I'm glad you talked me out of that flying penis tattoo.
I saw a chick at 8 am this morning walking back to my dorm wearing wings... I'm kind of jealous.
I don't know what part of vegas I'm in but its definately the wrong part
just found a shoebox labled "emergency smoking box"... it has a lightbulb, 2 potatoes, a dried up flower, and a button that says "stop drop and roll". what did we do last night?!
apparently I kept yelling at her that I wanted t-Rex sized lines. awesome
He told everyone he was going inside...an hour later we get a knock on the garage door from some dude telling us a guy is passed out on the lawn and we should get him inside because it's about to rain
He sent a pic, I sent one back. Then nothing. It's like we sext-messaged goodbye and ended the relationship.

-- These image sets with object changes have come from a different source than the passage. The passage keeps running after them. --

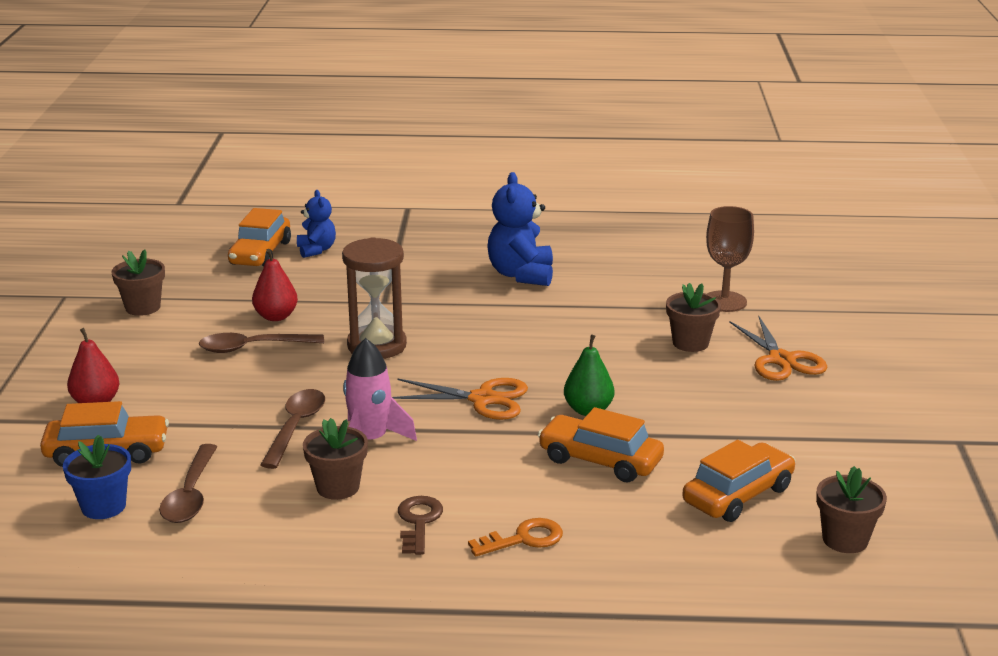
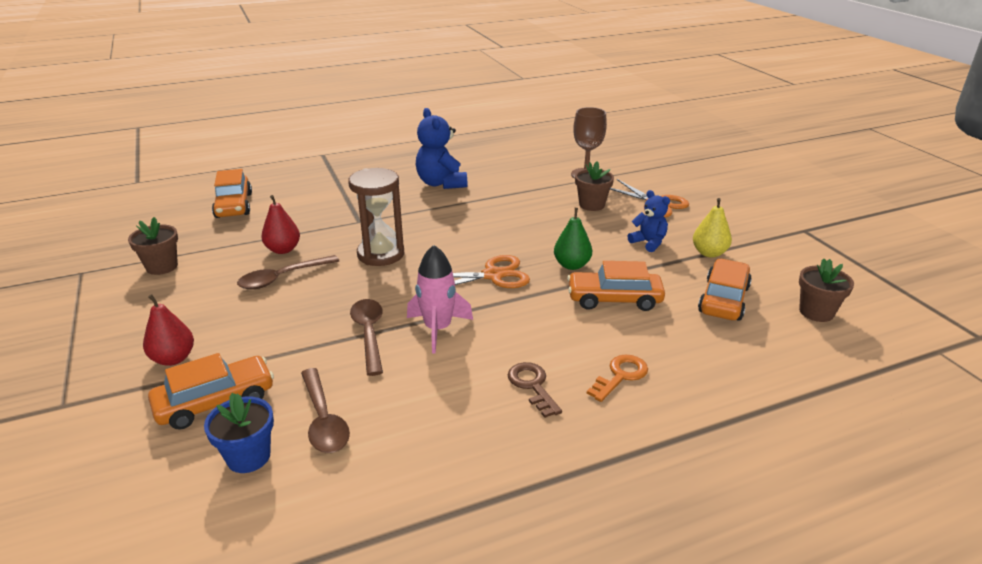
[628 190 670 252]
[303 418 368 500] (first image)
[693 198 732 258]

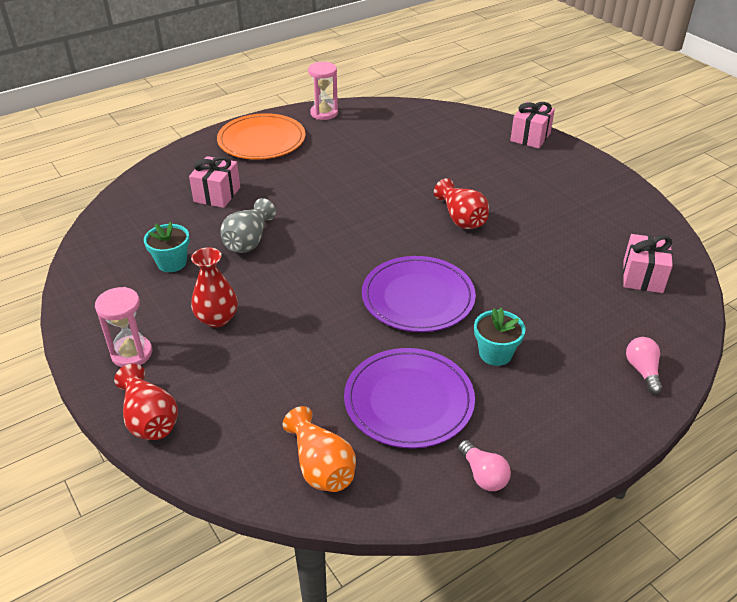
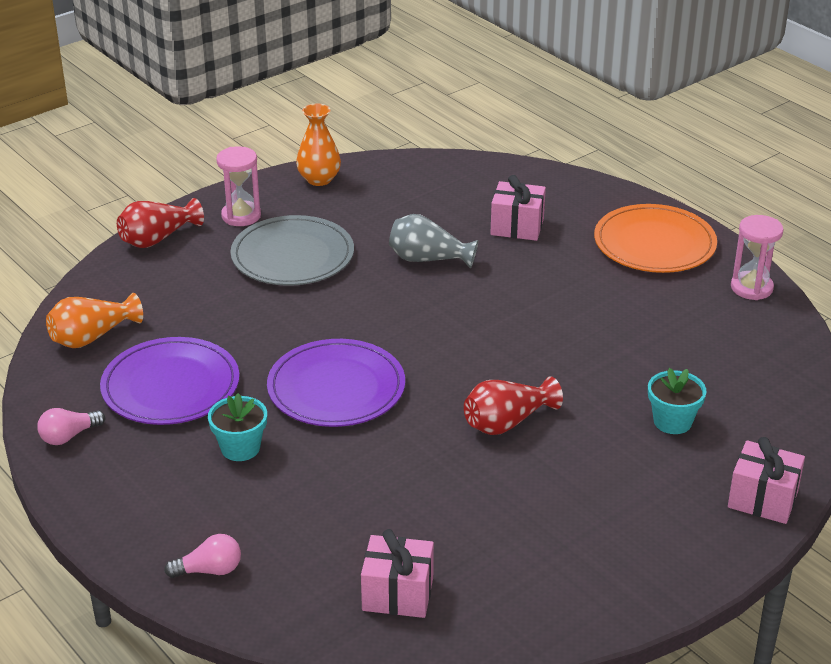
[648 368 707 434]
[230 215 354 286]
[296 103 341 186]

Well I pulled a muscle in my leg dancing in the tanning booth drunk at 1 pm soooo there's that
I swear some just paged for more cock rings over the intercom.
She frightens me and turns me on at the same time. She's a keeper
Restraining order pending?
I remember saying your puke looked like a jellyfish and you got very offended.
I thought he put a fake swan in my yard, but no, he put a real life swan in my yard
You also once spent an entire hour explaining the origin of the strip steak to me.
There's weed in my toothpaste. Explain.
There is a special place in hell for people who only eat the center of the pot brownies.